Dublin publican plans 50-bed hotel in D4 embassy belt
Martin Keane’s hotel is just a short walk around the corner from the US embassy
Martin Keane, who is planning a new luxury boutique hotel in Dublin 4. “It is very much at early stages, but it will be done my way and I’ll run it myself,” he says. Photograph: Cyril Byrne
Martin Keane, the owner of Bloom’s hotel and Oliver St John Gogarty pub in Temple Bar, is planning a new estimated 50-bedroom luxury boutique hotel in the heart of the embassy belt in Dublin 4.
The hotel is at the early stages of design, and plans have not yet been submitted to Dublin City Council. However, Mr Keane plans to develop the hotel in a couple of adjoining Georgian properties he owns on Pembroke Road, in Ballsbridge.
The location is a short walk around the corner from the US embassy. Mr Keane acquired the houses a number of years ago to house US marines and other staff who were stationed at the embassy.
“Back in day when people used to queue up for visas to to the US, I was lucky enough to meet a facilitator out of the US embassy,” said Mr Keane.
He said the embassy had decided to bring in more staff to deal with the visa queues. “So I acquired two houses and did them up to their specification.”
Mr Keane said the management of the hotel would not be contracted to another party, and it would not operate under one of the big international brands. He intends to operate the new hotel with one of his own companies.
“It is very much at early stages, but it will be done my way and I’ll run it myself,” he said.

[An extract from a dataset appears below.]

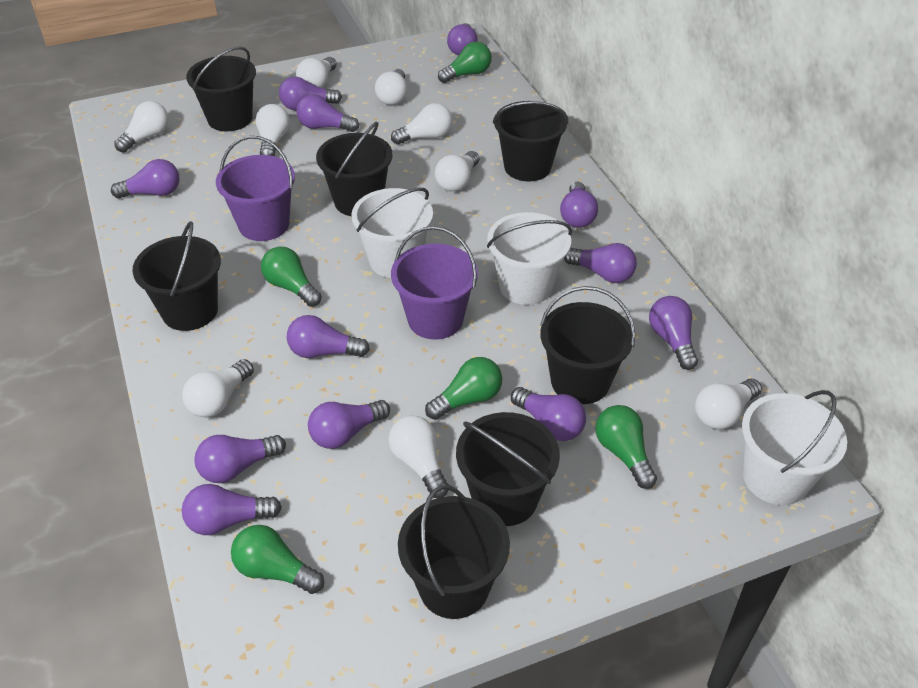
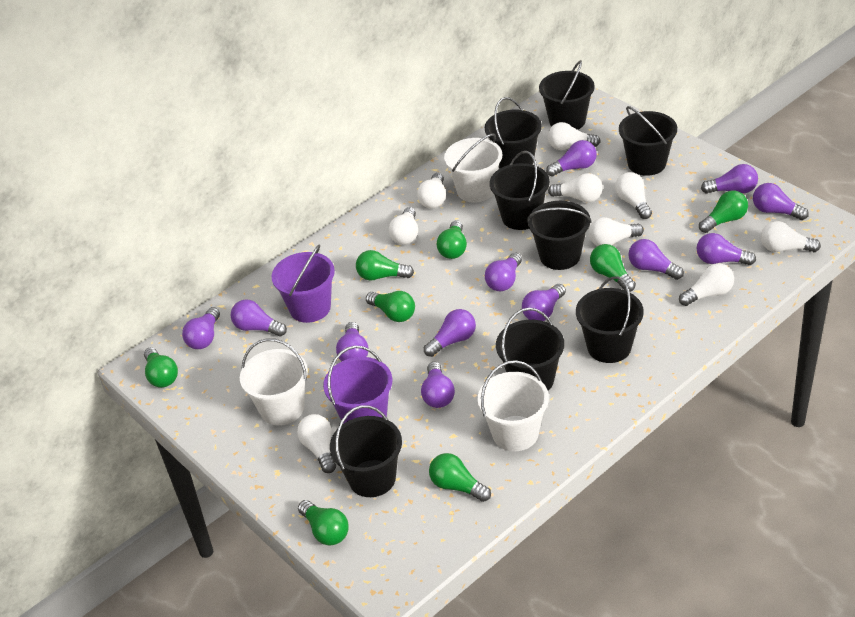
black bucket: 7 -> 8
green light bulb: 5 -> 8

The proposed new hotel comes at a time when there is an acute shortage of hotel stock in Dublin, leading to soaraway prices increases and some criticism of the industry for the impact that this may have on the capital’s competitiveness when attracting international tourists.
Dublin hotel rates are rising at an annual rate up to 20 per cent, although hoteliers argue the city’s rates are still competitive compared to other comparable European destinations.
The price increases and profitability of the city’s hotels have led to pressure on the Government to scrap the special 9 per cent VAT rate that was introduced during the recession for the tourism industry, which is now booming. Newspapers are also included in the 9 per cent rate.
The Department of Finance has indicated that restoring the original VAT rate of 13.5 per cent could raise up to €600 million for the exchequer.
However, Paschal Donohoe, the Minister for Finance, has previously sought to play down fears the rate could be increased in the upcoming budget, while the trade faces a threat from Brexit, due to declining visitor numbers from the UK.
Mr Keane, who owns some of the busiest tourist businesses in Temple Bar, where many UK tourists visit, said the area was extremely busy and he had not yet witnessed any slowdown.
“You can never have too much of a good thing,” he said, in relation to tourist numbers.